ここで特に注目したいのは、専門的な技術知識を持ってないCS部門のメンバー自身がですね、
AIの応答精度を上げるための仕組み、具体的にはRAG環境って呼ばれるものの構築とか、
あとは日々の保守、チューニング、これを比較的簡単にできたっていう点なんです。
RAG環境ですか。それはもうちょっと詳しく教えていただけますか。
社内のマニュアルとかFAQとか、そういった特定のしかも最新の情報源、ドキュメントですね。
これを参照するようにする仕組みなんです。
ふむふむ。
これによってAIは一般的な知識だけじゃなくて、その企業独自のちゃんとした正確な情報に基づいて回答できるようになるんですね。

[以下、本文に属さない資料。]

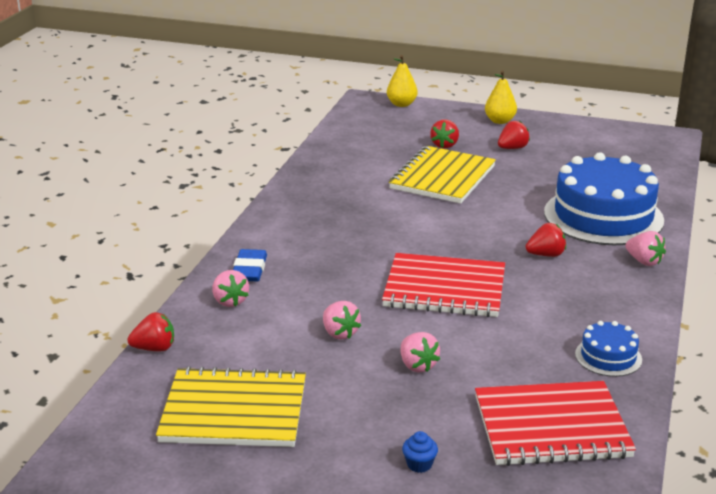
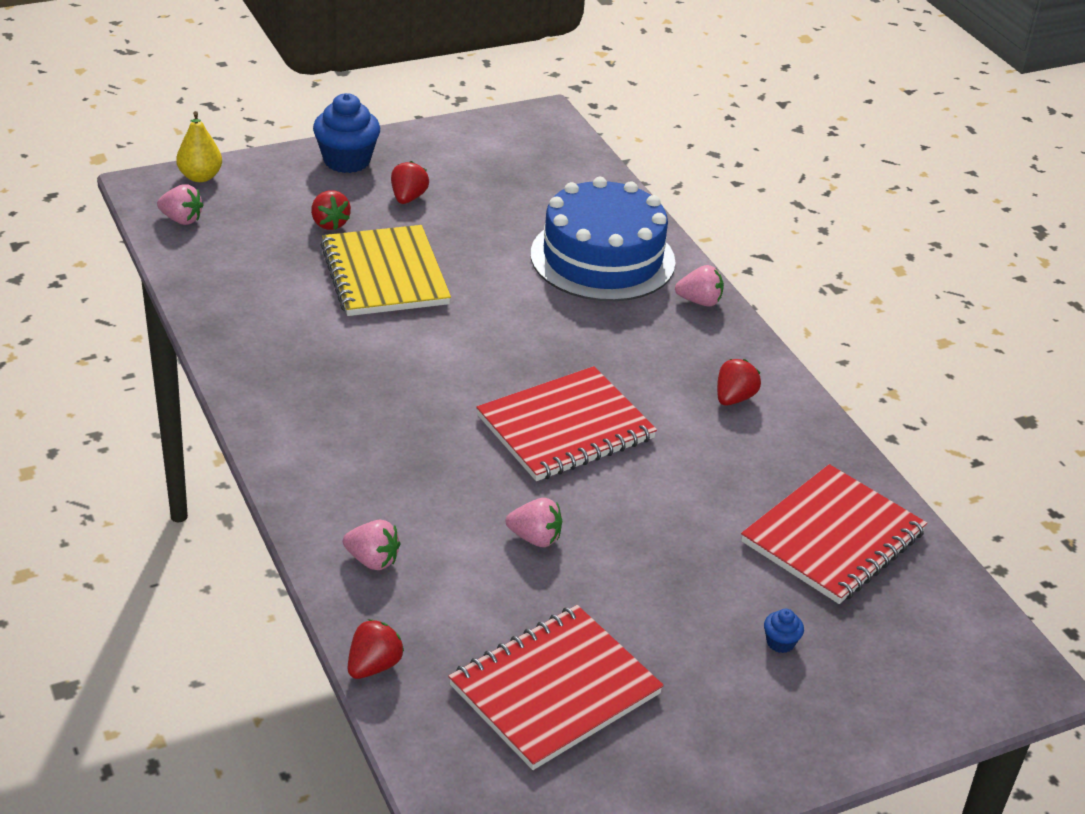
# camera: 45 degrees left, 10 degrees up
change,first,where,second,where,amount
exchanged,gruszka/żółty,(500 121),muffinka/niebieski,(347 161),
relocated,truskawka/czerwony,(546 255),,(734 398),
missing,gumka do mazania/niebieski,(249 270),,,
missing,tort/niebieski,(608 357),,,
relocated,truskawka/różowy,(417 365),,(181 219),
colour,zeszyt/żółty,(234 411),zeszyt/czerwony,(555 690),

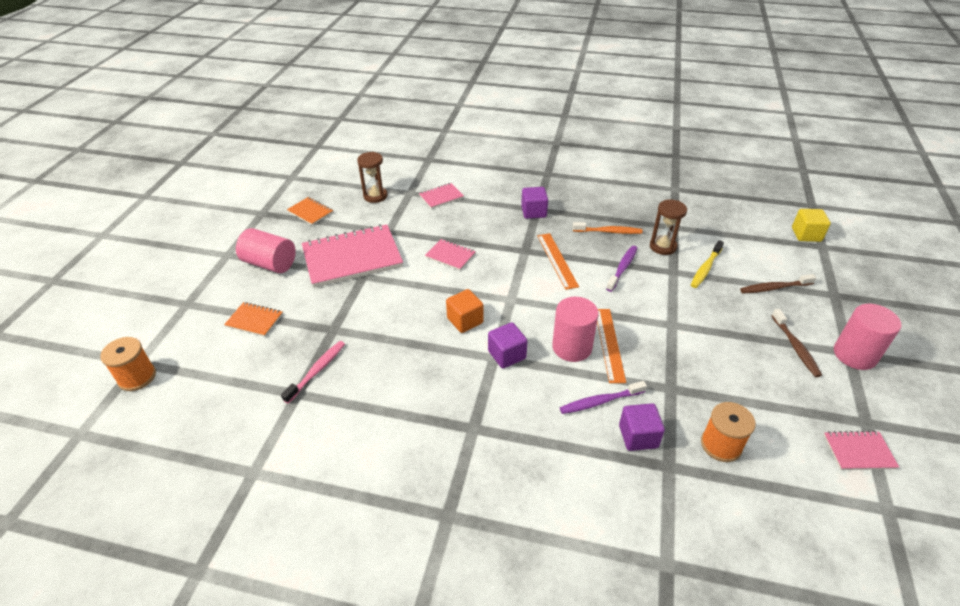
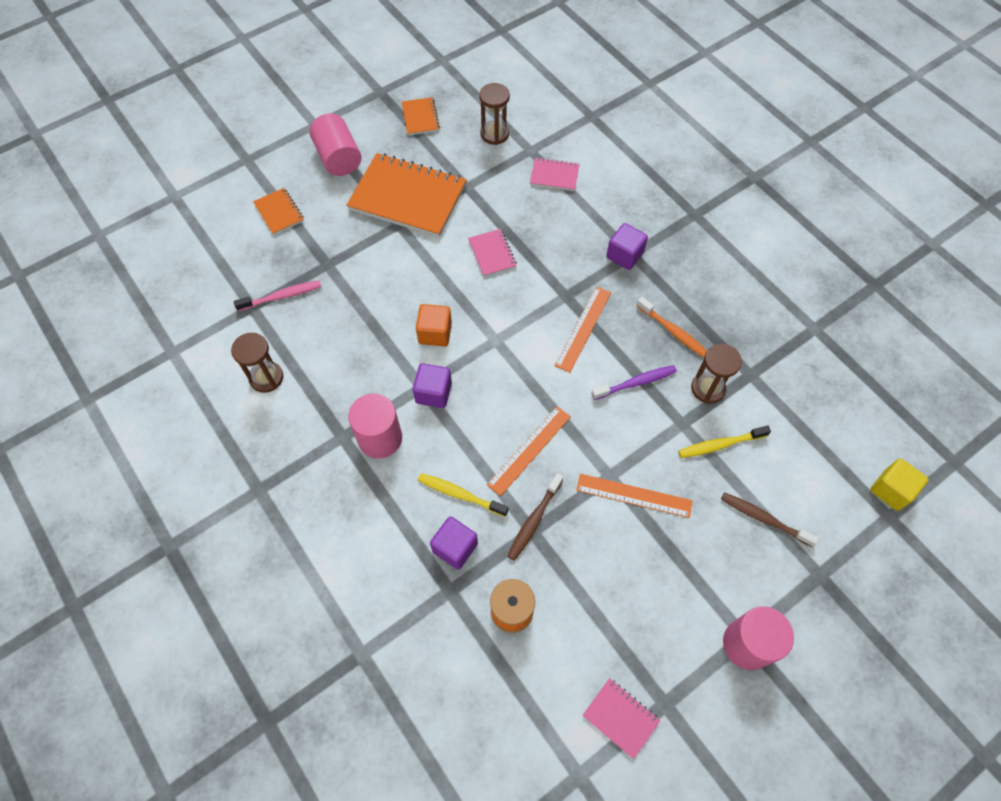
# camera: 40 degrees right, 20 degrees up
change,first,where,second,where,amount
colour,zeszyt/różowy,(352 258),zeszyt/pomarańczowy,(408 197),
relocated,walec/różowy,(572 347),,(380 438),
relocated,szczoteczka do zębów/brązowy,(795 347),,(534 520),
missing,szpulka/pomarańczowy,(137 377),,,
colour,szczoteczka do zębów/fioletowy,(600 401),szczoteczka do zębów/żółty,(460 494),
appeared,,,klepsydra/brązowy,(266 378),
appeared,,,linijka/pomarańczowy,(634 495),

このRAG環境の構築とか維持がmiiboだとプログラミング知識がなくてもかなり扱いやすかった。
それが決め手の一つになったみたいですね。
なるほど。つまりAIにいわばカンペを持たせてるみたいな。
そういうイメージですね。
しかもそのカンペの更新を現場でできる。
そうなんです。
外部のエンジニアにいちいち頼まなくてもいいから、変化にも素早く対応できるわけですね。
GMOグループ内のAIセミナーで学んだCSメンバーが中心になって進めたっていう話も聞きました。
やっぱり現場主導で進められたっていうのが後々の成功につながる鍵だったのかもしれないですね。
おっしゃる通りだと思います。
やっぱり顧客の声を直接聞いてるサービスの機微を一番よくわかってる現場のメンバーが自分たちの手でAIを育てていけると。
このオーナーシップというか当事者意識が単なるツール導入に終わらない主体的な活用とか改善サイクルを生んだと言えるでしょうね。
さて、その導入の結果なんですけど、これが本当に面白いんですよ。
まず人間が直接対応する工数を平均でなんと50%も削減できた。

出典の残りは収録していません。